The endocrine system comprises of a network of glands and organs that produce and release hormones to control various bodily functions. Endocrine disruptors, either natural or man-made, can affect the endocrine system by interfering with the normal actions of hormones. This can lead to serious health problems such as cancer, birth defects and developmental disorders. Many of the traditional endocrine disruption testing approaches use radiolabelled material or involve animal models and so have high cost and low efficiency, in addition to ethical concerns. Accurate low-cost screening models are required to flag up chemicals which are potential endocrine disruptors at an early stage.

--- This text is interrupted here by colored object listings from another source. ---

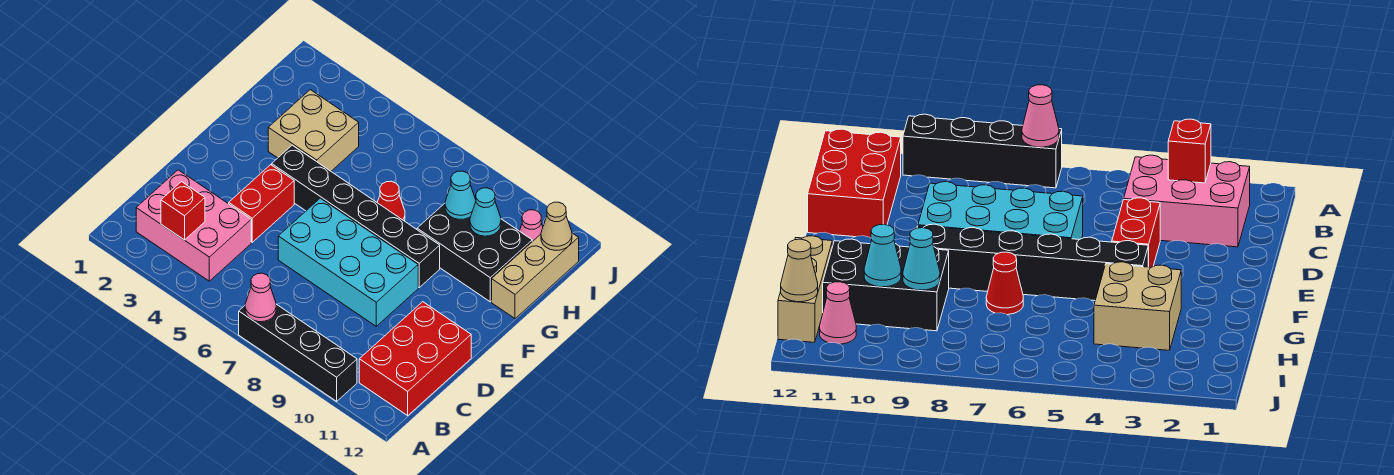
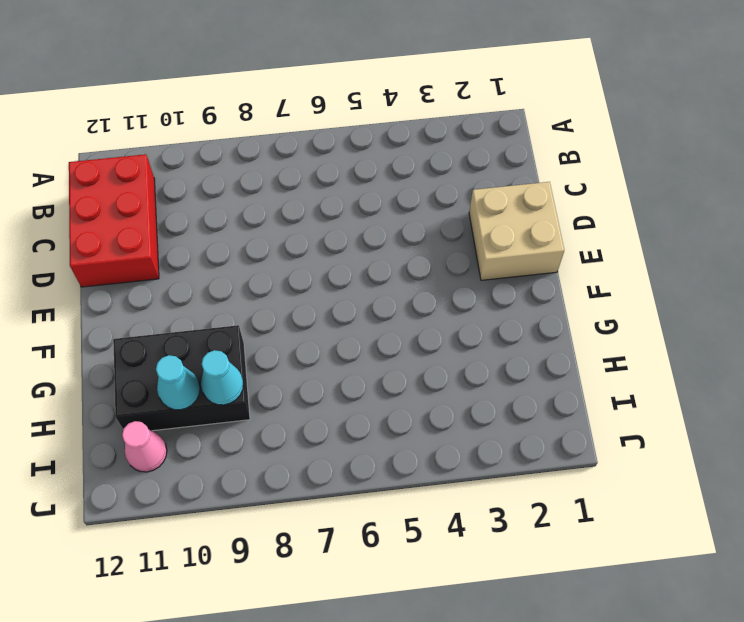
tan brick D1:E2 level 1 -> tan brick G3:H4 level 1
none -> black brick A7:A10 level 1
none -> pink brick B2:C4 level 1
none -> red brick D4:E4 level 1

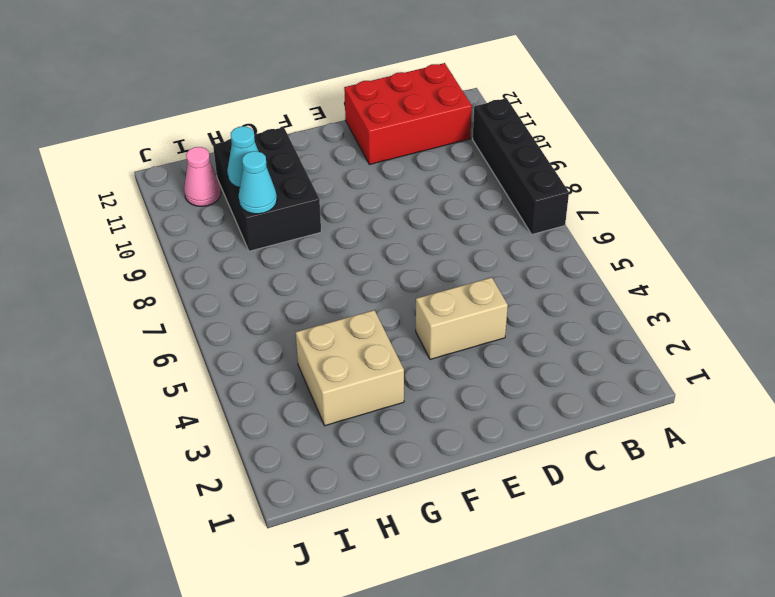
tan brick D4:E4 level 1 -> red brick D4:E4 level 1
none -> pink brick B2:C4 level 1
none -> cyan brick D6:E9 level 1
none -> black brick F4:F9 level 1

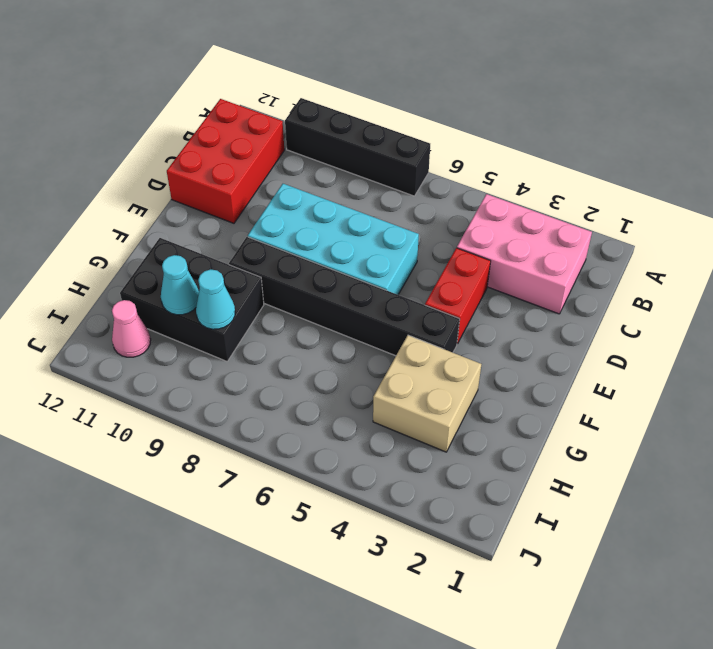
none -> red cone G7 level 1
none -> tan brick G12:I12 level 1
none -> pink cone A7 level 2

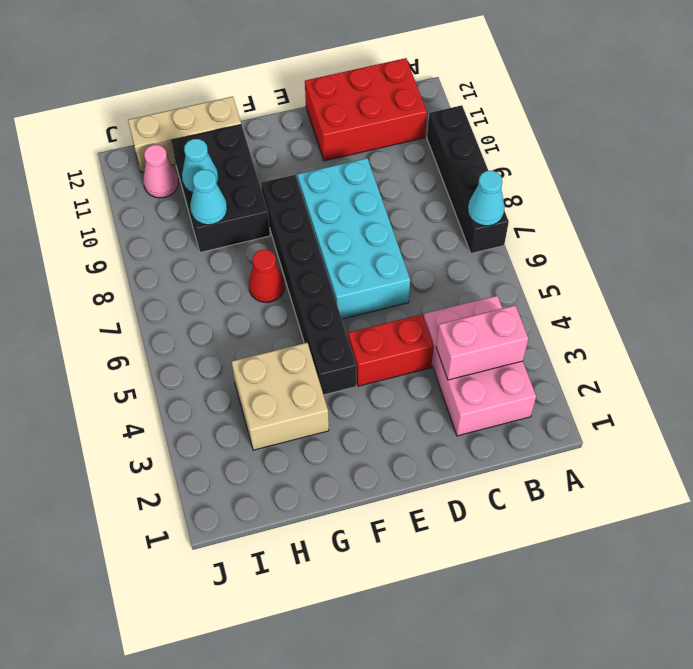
cyan cone A7 level 2 -> pink cone A7 level 2
pink brick B3:C3 level 2 -> red brick B3 level 2
none -> tan cone I12 level 2

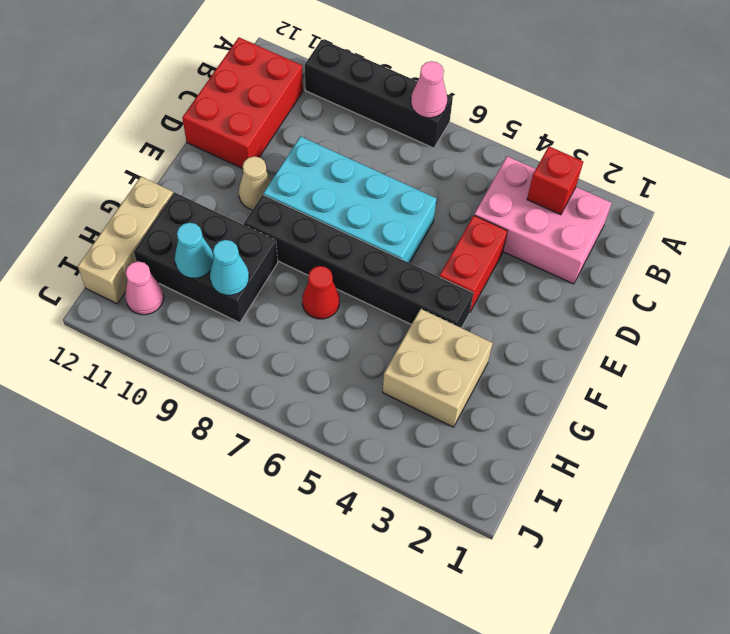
tan cone E10 level 1 -> tan cone I12 level 2

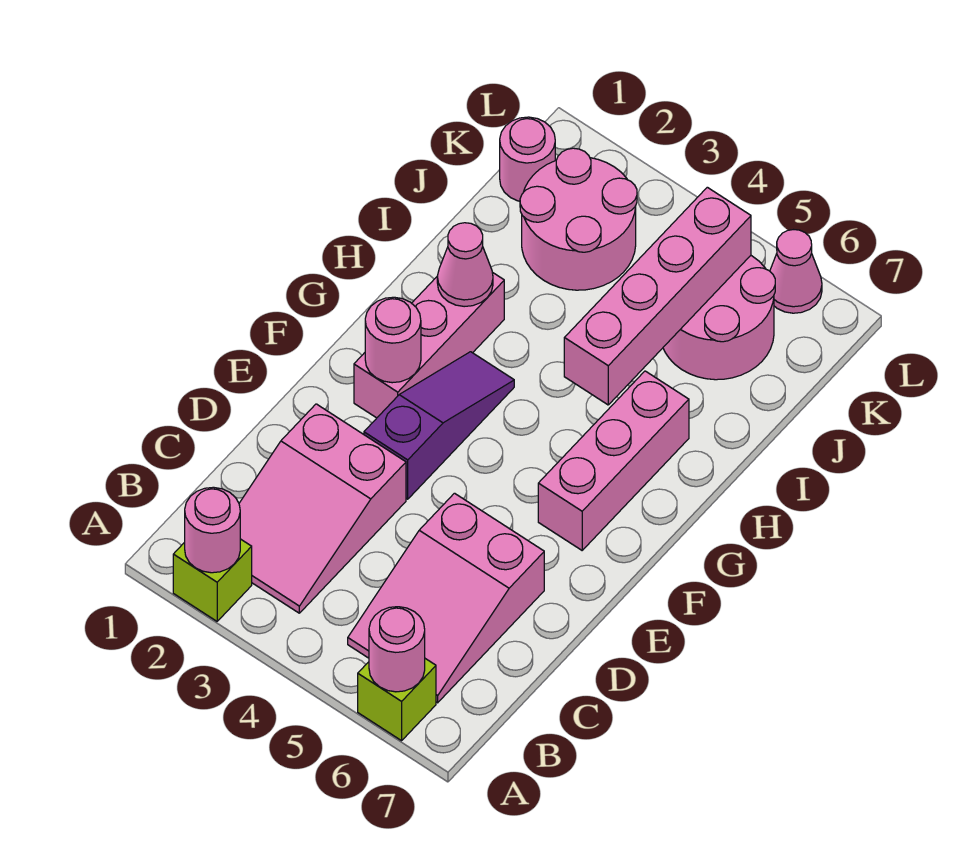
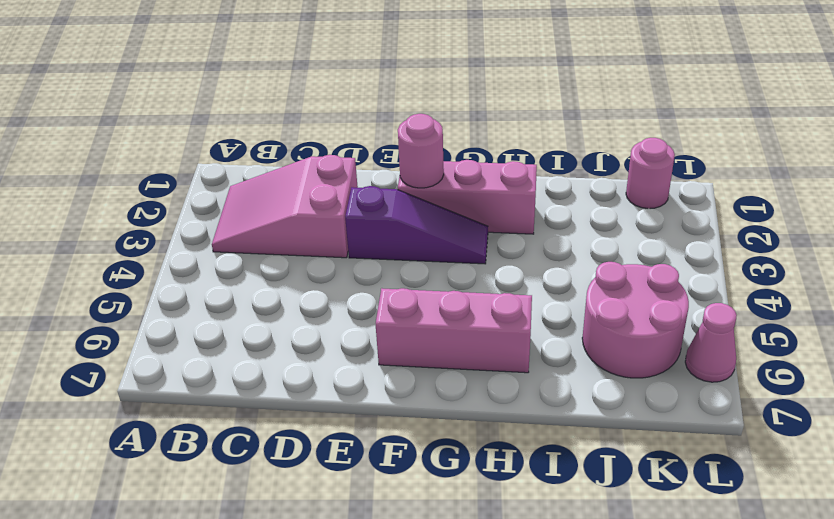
none -> lime brick A2 level 1
none -> lime brick A6 level 1
none -> pink slope B5:D6 level 1 top D

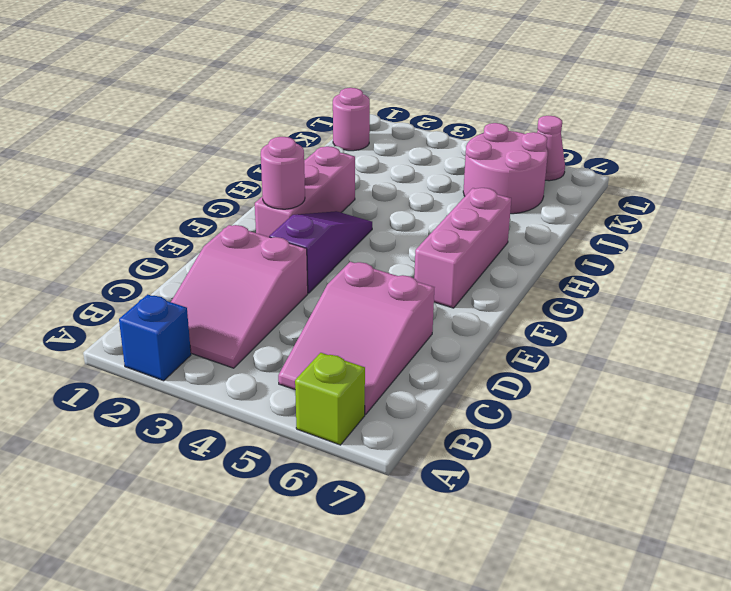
blue brick A2 level 1 -> lime brick A2 level 1
none -> pink round brick J2:K3 level 1
none -> pink round brick A2 level 2
none -> pink round brick A6 level 2

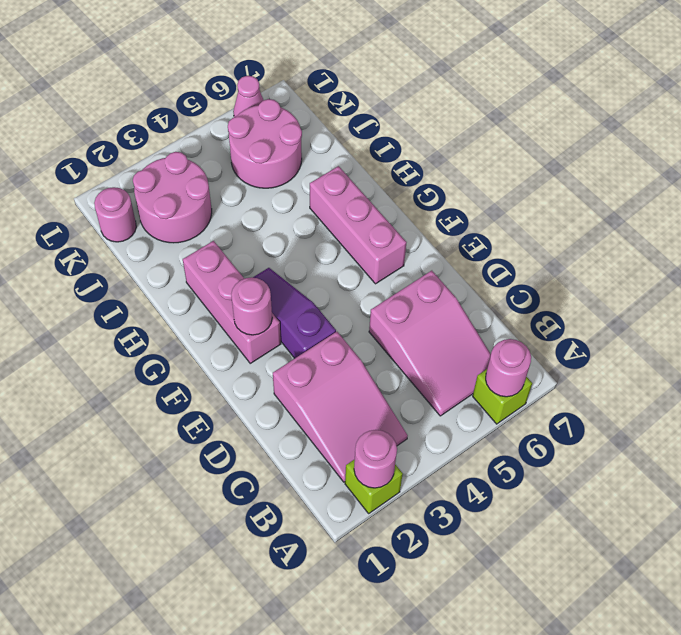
none -> pink cone H2 level 2
none -> pink brick H5:K5 level 2

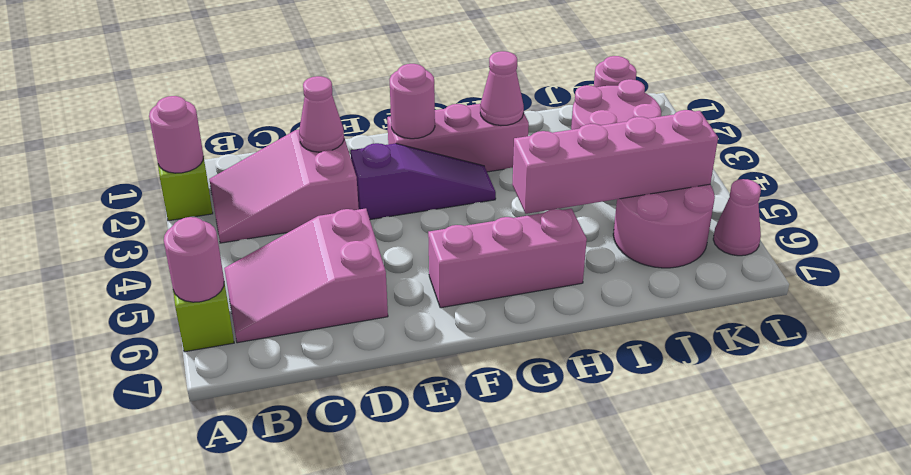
pink cone D2 level 2 -> none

At the Society of Toxicology (SOT) conference on March 10-14, 2024, Cyprotex presented a poster titled, ‘Establishment of a High Throughput Endocrine Disruptor Screening Panel of Assays for Rapid Screening of Chemicals’. The research developed a panel of 384 well high throughput cell-based hormone activation assays and in vitro hormone receptor binding assays with a 24-48 hr turnaround time. A range of chemicals with different potencies for the endocrine receptors were assessed.
Cell-based endocrine receptor activation assays expressing the human androgen receptor (AR), the human estrogen receptor (ERα or ERβ) or the the human thyroid hormone receptor (TR) were used to assess the chemicals at a range of concentrations at 37°C over 24 hr. Upon ligand activation, the hormone receptor binds to the promoter sequence linked to a luciferase reporter gene and the activation is quantified by luminescence. Cell viability was also assessed in parallel.
Hormone receptor competitor binding assays were also used to assess potential AR or ER ligands by measuring fluorescence polarization. A fluorescently-tagged ligand is added to the AR or ER in the presence of the competitor test chemical. If the test chemical binds then it prevents the formation of the fluorescent ligand/receptor complex and a decrease in polarisation is observed. The extent of the shift in polarization was used to determine the relative affinity of the test chemical for the hormone receptor.
The results observed for the known set of chemicals were consistent with literature values and data corresponded well between the two assays. Additional steroidogenesis assays are being developed to detect hormone levels of AR and ER in H295R cell culture supernatants following exposure to endocrine disruptors.